Making the technology development process more efficient is very much on the minds of the IPC's founders. "There is great untapped potential at Lawrence Livermore and within the UC Davis Health System," says Dr. John Marion, a materials scientist at Livermore who is director of the IPC. Dr. Marion notes that at the Medical School at Davis "groups of extremely talented people are working effectively in cross-disciplinary teams, doing cutting-edge work." However, he says, something has been missing -- the technological, applied-science, and engineering expertise needed to advance good ideas out of the concept stage and into development. "This is the stage where scientists and inventors at Lawrence Livermore can make a major contribution."

But even then, says Dr. Marion, there remains one element crucial for success. "We need a group from the private sector who can look at the projects that either are contemplated or in development -- people who can provide a practical assessment of their commercial prospects. We've learned that it's simply a waste of time to try to develop ideas if you don't get industry involved at an early stage."

The IPC is composed of -- and is recruiting -- partners from the private sector who can provide the missing link. And it will be Vertical*i's role to help all the players work together, by providing a suite of value-added tools and services designed to be used over the duration of the development process, from concept stage to commercialization. "The Vertical*i platform will make a real difference in our web-based collaborative capability," says Dr. Marion.

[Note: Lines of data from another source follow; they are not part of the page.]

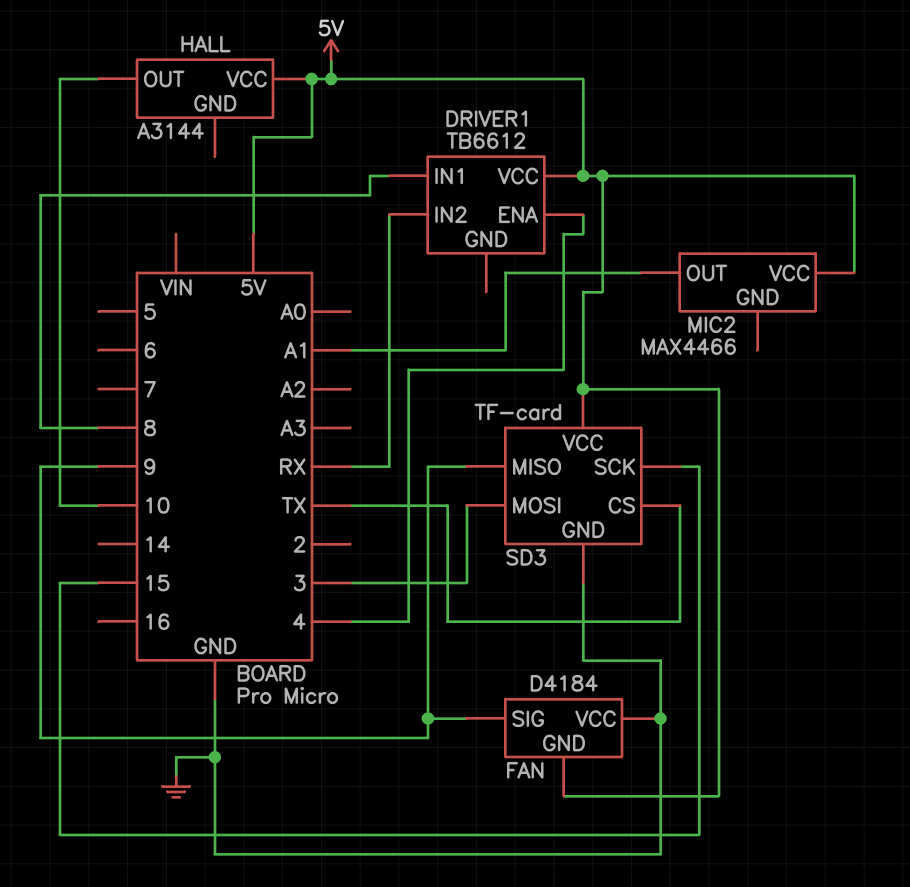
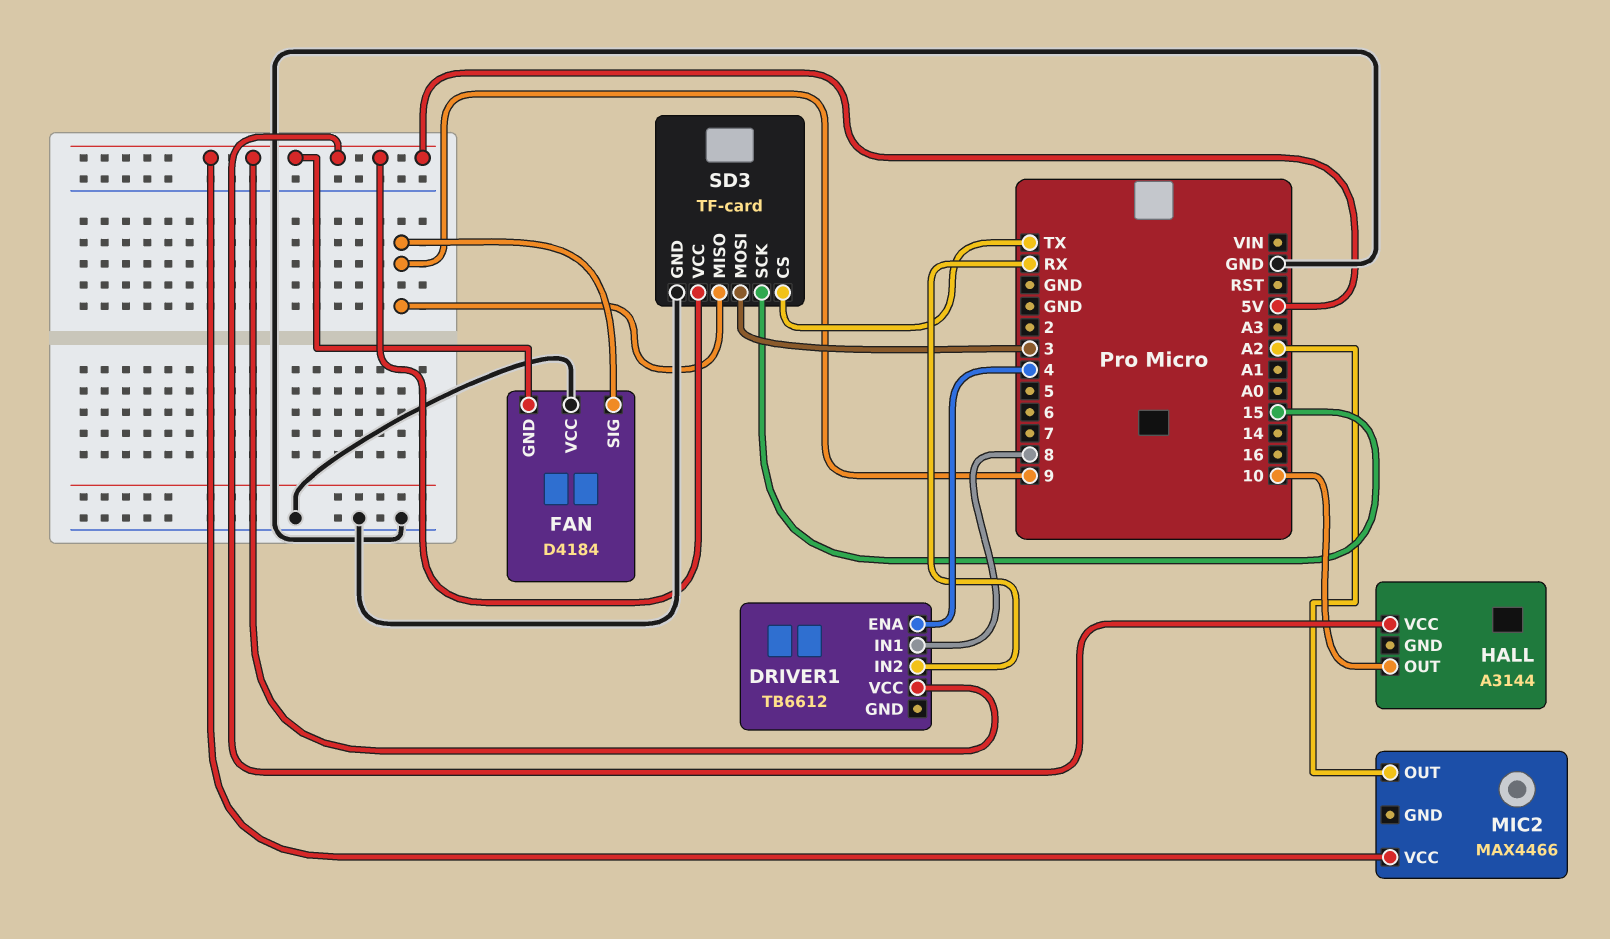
MIC2 pin OUT: A1 -> A2

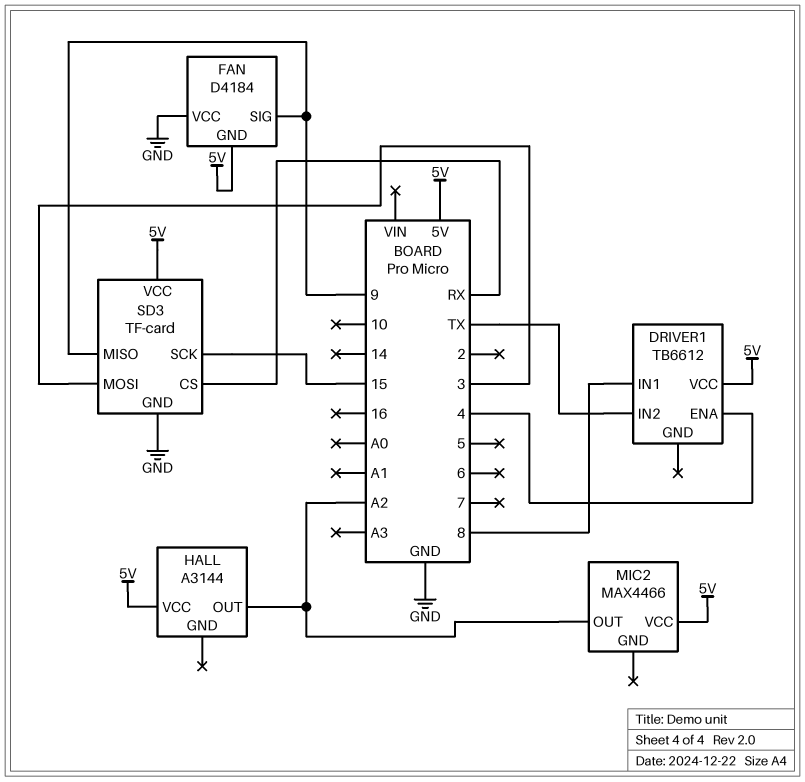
DRIVER1 pin IN2: RX -> TX
HALL pin OUT: 10 -> A2
SD3 pin CS: TX -> RX

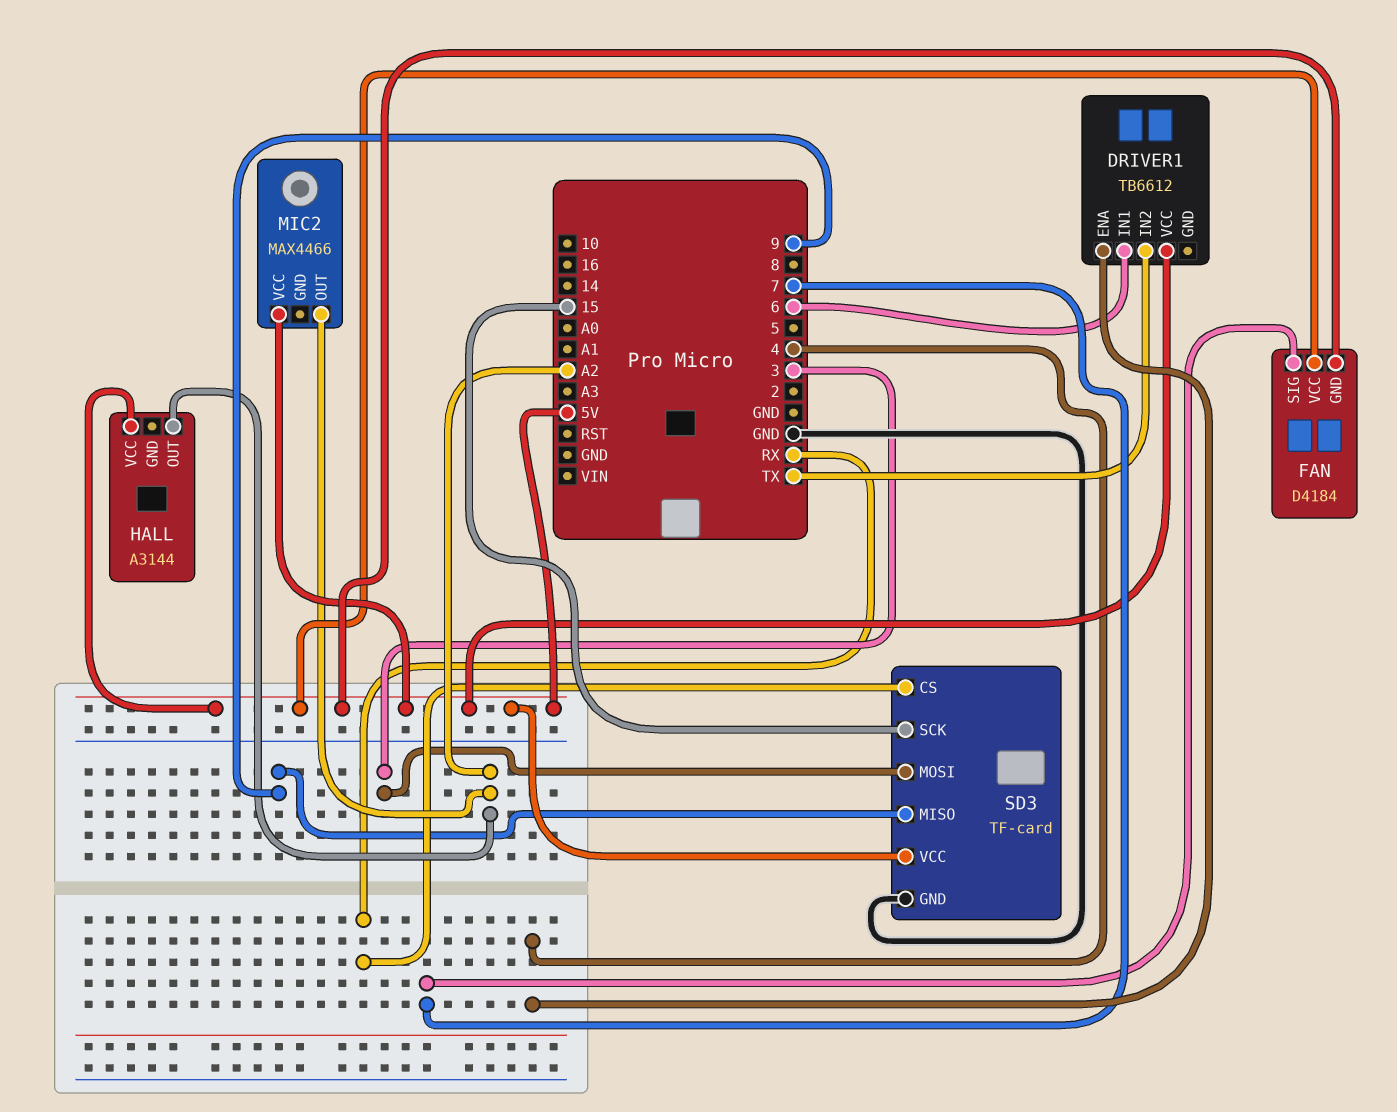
DRIVER1 pin IN1: 8 -> 6
FAN pin SIG: 9 -> 7
FAN pin VCC: GND -> 5V

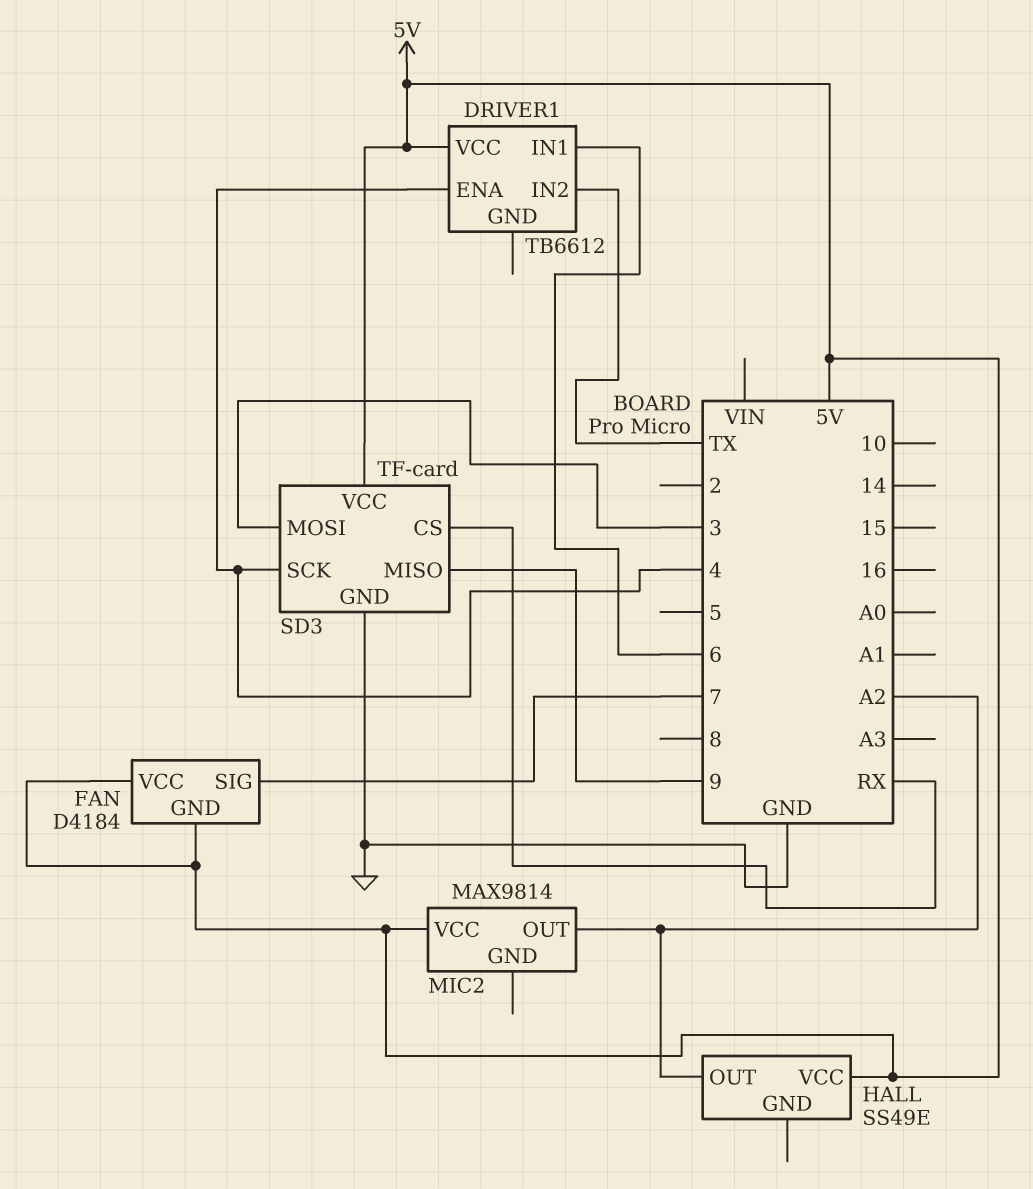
HALL: A3144 -> SS49E
MIC2: MAX4466 -> MAX9814
SD3 pin SCK: 15 -> 4

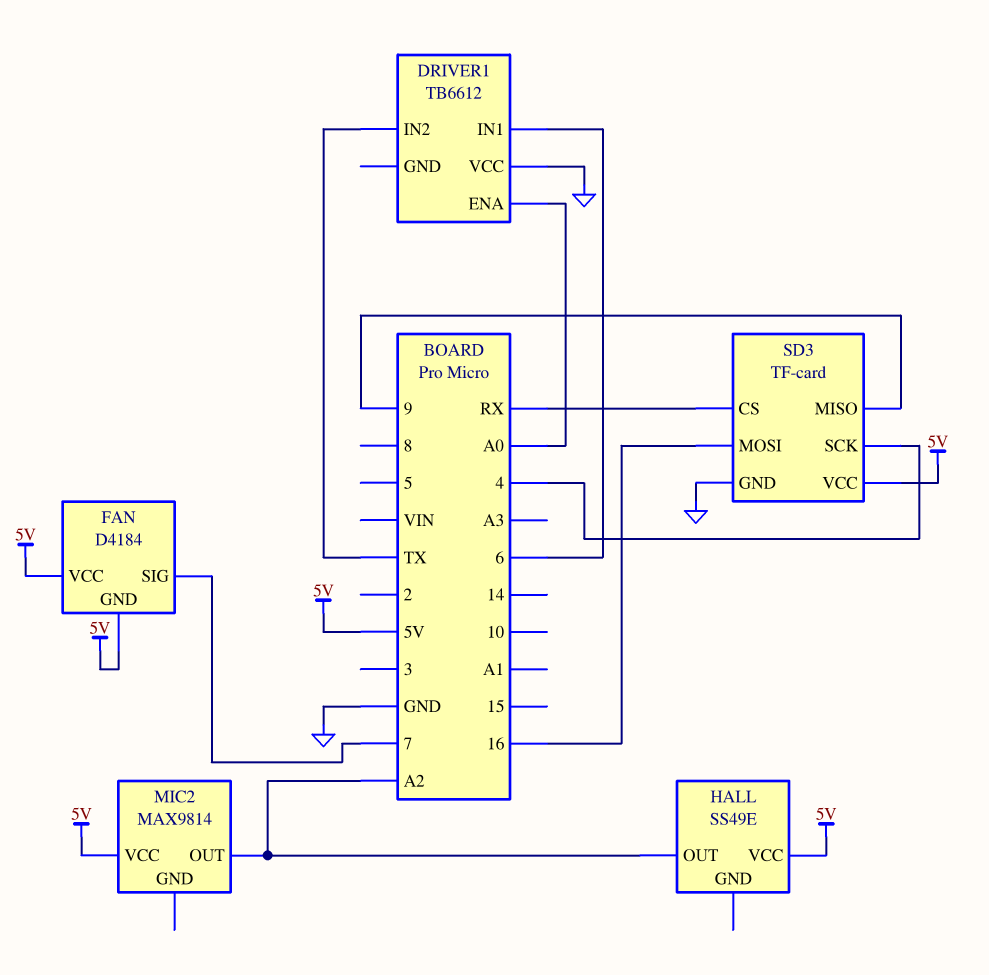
DRIVER1 pin ENA: 4 -> A0
DRIVER1 pin VCC: 5V -> GND
SD3 pin MOSI: 3 -> 16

Vertical*i will help recruit members for the Consortium by providing a public site on which basic details of the Livermore and UC Davis technologies are displayed. At the same time, on a secure portion of the site, IPC members will be able to view in-depth commercialization studies which are made by the Consortium's Advisory Board in cooperation with the developers of the listed intellectual properties. Dr. Marion says he expects this secure function "to be an incentive for interested browsers of the public portion of the site to become IPC members."

To O'Connor, this demonstrates one of the great advantages of using the Internet to facilitate technology development. "It can introduce potential partners who, before coming to our site, have no notion of one another's existence or mutual interest. Prior to using Vertical*i, they also may have no real sense of how quickly and efficiently they can help solve one another's problems. One of the ways we help transform the development process is by opening the door to 'contributors,' or third party experts of various kinds, who help move the principal parties beyond snafus and logjams that so often lead to dead-ends."

"The beauty of the IPC," says Leslie Sandberg, the chief liaison officer for the UC Davis Health System, "is that it will bring a lot of curious, intelligent people together -- and that's exciting." But even more significant, she says, is the fact they will be bringing to market products and technologies that have practical value to clinicians and researchers. "This is a venture that will move technology from lab bench to marketplace to bedside. These technologies are going to have an enormous beneficial impact on people who are ill."